Shiba Inu (SHIB): 2 Key Levels to Watch, Dogecoin (DOGE): Mini-Golden Cross Cancelled? XRP: Massive Price Signal

by admin June 18, 2025


  • Dogecoin’s recovery stalls
  • XRP’s solid warning

The market is having trouble finding any significant support or bullish catalyst, so Shiba Inu (SHIB) is still slowly declining into uncertainty. Two crucial price levels, $0.00001167 and $0.00001061, are currently showing up as the last obstacles standing between a full recovery and a total collapse. Following several breakdowns from higher EMA zones, SHIB’s last-resort local support is currently the $0.00001167 level. 

It is essential to maintain above this threshold in order to avoid a steeper drop. But the warning signs are mounting as SHIB has recently dropped below this line and is having difficulty recovering it. The level of $0.00001061, the next critical zone, is practically the bulls’ final stronghold. 
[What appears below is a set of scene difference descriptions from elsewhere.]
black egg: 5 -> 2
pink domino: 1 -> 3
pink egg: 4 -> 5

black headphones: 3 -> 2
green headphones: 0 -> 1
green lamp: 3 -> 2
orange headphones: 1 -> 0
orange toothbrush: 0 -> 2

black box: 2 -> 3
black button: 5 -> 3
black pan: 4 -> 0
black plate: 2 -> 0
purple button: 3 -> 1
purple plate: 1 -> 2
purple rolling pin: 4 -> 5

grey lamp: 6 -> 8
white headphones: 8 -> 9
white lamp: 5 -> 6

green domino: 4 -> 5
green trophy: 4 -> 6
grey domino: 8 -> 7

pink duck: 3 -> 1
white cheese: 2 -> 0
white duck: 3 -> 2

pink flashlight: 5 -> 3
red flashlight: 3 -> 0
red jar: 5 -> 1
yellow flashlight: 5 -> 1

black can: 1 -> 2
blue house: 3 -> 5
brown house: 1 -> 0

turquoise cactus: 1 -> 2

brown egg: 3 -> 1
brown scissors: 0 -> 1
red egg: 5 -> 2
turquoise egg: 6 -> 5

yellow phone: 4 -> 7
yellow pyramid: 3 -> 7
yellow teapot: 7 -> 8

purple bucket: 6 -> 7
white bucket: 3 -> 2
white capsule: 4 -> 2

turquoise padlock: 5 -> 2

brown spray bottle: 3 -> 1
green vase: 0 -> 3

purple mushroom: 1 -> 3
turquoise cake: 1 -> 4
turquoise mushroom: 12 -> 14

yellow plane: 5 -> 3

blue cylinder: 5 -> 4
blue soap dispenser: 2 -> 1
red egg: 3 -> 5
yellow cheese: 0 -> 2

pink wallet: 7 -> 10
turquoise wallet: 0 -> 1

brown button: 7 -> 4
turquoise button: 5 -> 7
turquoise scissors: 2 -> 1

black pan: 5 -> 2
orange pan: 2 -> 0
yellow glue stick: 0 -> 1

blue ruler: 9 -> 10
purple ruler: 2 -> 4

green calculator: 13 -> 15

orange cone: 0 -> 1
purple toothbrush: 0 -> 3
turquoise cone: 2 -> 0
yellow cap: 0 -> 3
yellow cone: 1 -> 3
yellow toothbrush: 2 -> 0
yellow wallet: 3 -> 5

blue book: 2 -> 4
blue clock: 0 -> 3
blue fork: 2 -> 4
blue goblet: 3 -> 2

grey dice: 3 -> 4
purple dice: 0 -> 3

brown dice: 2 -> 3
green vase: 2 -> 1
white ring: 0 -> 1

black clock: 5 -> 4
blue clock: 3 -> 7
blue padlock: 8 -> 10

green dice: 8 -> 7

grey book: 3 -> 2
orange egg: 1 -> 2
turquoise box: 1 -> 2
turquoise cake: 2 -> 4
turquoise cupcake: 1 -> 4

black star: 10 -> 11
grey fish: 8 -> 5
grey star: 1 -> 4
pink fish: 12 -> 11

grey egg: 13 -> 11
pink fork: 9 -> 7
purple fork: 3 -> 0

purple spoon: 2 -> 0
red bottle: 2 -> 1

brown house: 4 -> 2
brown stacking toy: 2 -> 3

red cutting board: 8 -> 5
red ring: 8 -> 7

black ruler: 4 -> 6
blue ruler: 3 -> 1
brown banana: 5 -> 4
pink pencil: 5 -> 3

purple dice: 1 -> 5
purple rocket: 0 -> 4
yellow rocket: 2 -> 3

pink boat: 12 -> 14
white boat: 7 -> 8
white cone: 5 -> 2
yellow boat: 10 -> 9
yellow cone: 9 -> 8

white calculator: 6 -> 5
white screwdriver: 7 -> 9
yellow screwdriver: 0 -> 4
SHIB/USDT Chart by TradingView

A decline below this threshold would eliminate any chance of a speedy recovery and might pave the way for SHIB’s price tag to be hit with another zero. The market structure indicates that SHIB will reach that point sooner than most people would like to acknowledge if it is unable to recover quickly. What makes this pessimistic outlook worse is the sharp decline in trading volume. In the past, low volume at support levels indicates that buyers are not very convinced. Every bounce attempt made by SHIB has been weaker, and the volume is drying up daily. 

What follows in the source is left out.